On average, among all of the procedure costs reported by Minnesota’s hospitals, the charges for procedures were more than 2.11 times what Medicare billed for it.
Some markup would likely be seen as acceptable, but huge increases over Medicare rates may invite questions.
“Hospitals that charge two or three times the going rate will rightfully face scrutiny,” Health and Human Services Secretary Kathleen Sebelius told reporters, according to the Associated Press.
Using that test — comparing what Medicare believes a procedure should cost with what hospitals actually charge — Mankato’s hospital, along with the rest, would attract scrutiny.
For example, a billing code for various digestive disorders shows Mankato’s hospital charged $24,880, but only billed Medicare less than a third of that total, or $7,632. It’s important to note that Mankato is unique; the average cost in Minnesota hospitals for this procedure was $26,939 and the average Medicare billing was $9,213.
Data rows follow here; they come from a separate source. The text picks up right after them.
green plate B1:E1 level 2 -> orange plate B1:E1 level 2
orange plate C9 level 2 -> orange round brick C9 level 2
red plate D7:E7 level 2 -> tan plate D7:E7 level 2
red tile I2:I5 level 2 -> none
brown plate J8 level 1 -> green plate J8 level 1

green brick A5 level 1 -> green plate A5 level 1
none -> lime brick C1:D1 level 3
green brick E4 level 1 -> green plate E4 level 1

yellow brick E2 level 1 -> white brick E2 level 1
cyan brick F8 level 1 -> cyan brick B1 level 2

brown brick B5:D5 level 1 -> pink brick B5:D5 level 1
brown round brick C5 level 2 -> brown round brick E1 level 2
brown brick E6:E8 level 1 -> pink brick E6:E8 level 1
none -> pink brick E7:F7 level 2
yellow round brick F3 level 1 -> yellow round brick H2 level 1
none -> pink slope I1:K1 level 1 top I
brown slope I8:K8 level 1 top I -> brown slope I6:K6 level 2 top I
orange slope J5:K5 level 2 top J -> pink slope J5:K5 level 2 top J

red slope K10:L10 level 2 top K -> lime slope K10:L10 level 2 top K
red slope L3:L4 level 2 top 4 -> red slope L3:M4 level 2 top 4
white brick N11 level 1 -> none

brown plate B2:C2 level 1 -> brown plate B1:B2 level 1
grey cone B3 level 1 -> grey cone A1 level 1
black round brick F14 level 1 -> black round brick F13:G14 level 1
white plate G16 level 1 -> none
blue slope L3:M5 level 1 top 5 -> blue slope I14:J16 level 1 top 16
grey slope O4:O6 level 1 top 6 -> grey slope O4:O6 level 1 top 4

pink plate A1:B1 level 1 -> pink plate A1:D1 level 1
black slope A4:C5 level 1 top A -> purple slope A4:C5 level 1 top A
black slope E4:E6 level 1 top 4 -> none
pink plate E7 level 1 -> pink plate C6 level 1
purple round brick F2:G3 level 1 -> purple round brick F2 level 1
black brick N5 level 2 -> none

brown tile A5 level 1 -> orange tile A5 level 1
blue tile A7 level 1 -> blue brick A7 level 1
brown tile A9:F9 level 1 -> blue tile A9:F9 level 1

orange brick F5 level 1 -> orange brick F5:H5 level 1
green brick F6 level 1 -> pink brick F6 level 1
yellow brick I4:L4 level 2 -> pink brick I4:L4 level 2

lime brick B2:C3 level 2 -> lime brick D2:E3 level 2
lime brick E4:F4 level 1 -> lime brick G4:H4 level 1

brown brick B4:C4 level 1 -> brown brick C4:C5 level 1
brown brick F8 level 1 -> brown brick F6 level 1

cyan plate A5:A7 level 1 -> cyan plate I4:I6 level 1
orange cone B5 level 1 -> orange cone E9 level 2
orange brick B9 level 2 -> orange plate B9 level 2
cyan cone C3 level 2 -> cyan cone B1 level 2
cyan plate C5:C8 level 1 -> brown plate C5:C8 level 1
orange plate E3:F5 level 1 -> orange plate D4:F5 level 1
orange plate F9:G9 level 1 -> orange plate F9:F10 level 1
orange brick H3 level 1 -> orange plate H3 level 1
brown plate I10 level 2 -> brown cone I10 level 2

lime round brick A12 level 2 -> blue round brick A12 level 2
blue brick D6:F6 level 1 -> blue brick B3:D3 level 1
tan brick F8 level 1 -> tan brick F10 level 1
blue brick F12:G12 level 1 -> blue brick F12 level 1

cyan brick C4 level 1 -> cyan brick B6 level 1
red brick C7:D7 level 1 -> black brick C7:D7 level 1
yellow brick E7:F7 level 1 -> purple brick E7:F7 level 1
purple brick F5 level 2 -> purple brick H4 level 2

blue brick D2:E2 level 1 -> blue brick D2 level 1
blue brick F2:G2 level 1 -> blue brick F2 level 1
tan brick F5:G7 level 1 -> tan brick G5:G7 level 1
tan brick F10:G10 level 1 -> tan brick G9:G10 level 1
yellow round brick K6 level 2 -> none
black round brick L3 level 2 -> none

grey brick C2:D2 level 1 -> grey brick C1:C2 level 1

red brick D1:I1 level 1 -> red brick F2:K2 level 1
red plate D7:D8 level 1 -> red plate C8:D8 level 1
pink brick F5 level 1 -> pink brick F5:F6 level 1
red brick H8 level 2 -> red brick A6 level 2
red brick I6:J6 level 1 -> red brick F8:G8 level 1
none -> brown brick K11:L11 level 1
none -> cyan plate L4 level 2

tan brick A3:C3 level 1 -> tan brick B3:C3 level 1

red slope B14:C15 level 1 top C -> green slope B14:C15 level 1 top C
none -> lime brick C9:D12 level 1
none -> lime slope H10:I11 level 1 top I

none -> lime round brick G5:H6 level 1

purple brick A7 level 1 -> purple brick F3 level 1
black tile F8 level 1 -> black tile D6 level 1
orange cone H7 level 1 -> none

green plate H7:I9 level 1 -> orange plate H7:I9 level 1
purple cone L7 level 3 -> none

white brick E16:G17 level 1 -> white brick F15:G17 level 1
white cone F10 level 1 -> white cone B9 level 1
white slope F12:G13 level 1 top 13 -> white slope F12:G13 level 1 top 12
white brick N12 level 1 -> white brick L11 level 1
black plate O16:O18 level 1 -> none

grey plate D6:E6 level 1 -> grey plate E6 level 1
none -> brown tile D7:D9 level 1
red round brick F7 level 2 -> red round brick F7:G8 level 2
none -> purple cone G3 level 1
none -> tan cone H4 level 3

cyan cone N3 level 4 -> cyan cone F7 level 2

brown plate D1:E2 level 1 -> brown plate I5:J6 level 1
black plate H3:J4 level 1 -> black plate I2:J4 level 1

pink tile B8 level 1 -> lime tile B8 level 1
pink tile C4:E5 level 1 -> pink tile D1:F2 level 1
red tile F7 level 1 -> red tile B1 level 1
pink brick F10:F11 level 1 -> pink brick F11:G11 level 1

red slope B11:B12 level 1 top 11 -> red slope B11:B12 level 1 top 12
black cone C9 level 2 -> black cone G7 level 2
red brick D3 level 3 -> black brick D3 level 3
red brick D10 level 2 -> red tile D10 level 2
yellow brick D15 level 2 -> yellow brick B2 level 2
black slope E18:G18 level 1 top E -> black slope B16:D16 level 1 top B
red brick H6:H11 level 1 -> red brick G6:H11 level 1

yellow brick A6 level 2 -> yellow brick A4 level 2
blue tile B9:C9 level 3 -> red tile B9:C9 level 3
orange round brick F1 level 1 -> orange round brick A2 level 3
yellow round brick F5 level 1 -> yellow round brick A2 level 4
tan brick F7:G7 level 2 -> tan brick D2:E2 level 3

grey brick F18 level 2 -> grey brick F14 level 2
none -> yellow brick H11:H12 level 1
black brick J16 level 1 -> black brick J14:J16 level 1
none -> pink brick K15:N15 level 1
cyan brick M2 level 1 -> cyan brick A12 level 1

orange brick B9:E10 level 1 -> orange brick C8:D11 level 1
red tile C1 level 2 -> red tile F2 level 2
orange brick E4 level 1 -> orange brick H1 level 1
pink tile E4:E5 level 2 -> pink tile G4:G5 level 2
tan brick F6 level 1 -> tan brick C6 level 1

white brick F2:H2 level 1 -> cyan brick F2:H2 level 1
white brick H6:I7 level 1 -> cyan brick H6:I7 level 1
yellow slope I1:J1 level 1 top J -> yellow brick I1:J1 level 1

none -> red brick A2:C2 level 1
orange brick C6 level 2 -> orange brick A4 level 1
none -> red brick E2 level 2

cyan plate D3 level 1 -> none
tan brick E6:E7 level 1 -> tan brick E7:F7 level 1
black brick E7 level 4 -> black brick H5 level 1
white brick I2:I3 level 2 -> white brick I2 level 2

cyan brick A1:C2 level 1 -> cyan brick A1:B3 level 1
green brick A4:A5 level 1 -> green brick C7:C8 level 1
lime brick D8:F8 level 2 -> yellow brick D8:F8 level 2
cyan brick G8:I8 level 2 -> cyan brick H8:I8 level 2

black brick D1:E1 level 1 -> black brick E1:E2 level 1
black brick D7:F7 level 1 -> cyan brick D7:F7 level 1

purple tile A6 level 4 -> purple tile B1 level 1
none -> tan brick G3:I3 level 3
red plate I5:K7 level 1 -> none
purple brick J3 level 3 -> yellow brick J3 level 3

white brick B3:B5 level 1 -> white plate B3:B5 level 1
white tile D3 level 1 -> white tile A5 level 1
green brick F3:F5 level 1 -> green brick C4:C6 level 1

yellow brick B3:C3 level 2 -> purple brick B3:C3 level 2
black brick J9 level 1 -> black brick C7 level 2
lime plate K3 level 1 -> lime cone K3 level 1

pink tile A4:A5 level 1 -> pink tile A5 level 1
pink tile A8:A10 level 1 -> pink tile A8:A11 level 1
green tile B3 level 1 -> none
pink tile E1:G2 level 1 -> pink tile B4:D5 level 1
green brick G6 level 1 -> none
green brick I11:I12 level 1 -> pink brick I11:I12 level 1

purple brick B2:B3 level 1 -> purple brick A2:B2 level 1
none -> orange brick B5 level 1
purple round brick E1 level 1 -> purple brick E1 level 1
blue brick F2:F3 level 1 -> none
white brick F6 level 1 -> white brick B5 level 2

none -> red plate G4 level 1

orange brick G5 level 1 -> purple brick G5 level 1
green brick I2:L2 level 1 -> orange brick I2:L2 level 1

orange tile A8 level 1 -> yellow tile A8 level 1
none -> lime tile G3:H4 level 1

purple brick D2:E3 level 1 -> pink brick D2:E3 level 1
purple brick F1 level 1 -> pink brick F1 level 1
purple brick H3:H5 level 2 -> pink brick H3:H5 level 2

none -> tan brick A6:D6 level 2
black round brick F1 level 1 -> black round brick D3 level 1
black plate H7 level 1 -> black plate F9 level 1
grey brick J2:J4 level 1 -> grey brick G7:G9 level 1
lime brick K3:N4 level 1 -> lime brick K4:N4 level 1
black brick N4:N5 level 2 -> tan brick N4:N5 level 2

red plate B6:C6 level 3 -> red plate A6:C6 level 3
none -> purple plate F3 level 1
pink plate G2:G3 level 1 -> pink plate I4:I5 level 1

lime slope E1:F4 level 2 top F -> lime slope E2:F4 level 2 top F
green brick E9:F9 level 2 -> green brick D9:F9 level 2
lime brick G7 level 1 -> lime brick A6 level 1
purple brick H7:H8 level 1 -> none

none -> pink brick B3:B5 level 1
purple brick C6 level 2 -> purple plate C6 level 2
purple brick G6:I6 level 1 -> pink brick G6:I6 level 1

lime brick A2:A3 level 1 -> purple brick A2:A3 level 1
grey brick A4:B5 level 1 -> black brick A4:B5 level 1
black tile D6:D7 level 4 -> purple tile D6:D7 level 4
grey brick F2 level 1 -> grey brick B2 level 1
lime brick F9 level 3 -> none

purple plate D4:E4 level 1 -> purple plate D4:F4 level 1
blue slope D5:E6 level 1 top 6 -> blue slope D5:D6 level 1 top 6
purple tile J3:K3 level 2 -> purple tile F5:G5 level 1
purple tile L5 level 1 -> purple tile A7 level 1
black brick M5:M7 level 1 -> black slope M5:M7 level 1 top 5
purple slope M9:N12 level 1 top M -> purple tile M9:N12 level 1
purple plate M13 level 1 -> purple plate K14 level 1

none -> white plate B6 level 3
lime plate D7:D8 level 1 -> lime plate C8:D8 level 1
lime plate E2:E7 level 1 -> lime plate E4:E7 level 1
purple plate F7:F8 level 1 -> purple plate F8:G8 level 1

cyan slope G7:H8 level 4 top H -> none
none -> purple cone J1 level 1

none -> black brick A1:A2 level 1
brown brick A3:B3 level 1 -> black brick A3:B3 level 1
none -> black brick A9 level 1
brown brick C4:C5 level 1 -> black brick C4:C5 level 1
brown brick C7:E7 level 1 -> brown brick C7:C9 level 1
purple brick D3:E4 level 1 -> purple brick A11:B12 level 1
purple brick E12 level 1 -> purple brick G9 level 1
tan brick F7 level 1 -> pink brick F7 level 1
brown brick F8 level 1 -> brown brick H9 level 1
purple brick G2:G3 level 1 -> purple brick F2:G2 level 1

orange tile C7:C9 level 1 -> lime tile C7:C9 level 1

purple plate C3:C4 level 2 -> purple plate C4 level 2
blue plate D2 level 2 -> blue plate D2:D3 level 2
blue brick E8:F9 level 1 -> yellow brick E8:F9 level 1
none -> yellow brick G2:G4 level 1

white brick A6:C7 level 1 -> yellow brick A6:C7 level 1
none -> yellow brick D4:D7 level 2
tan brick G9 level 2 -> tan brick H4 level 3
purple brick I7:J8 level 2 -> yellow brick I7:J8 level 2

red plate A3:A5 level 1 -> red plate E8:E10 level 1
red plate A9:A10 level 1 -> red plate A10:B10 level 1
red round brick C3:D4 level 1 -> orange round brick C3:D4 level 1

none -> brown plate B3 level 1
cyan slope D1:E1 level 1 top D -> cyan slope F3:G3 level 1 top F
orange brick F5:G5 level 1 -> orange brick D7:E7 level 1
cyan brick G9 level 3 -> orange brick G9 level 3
Getting this procedure at the University of Minnesota Medical Center, Fairview costs a whopping $70,022 on average.
Another way of looking at these data, though, is that Medicare is not paying the hospital enough for these procedures.
The hospital’s charges in other areas were closer to Medicare rates. For certain types of spinal fusion procedures without major complications, for example, Mankato’s hospital charged customers $26,133 and Medicare paid $25,311.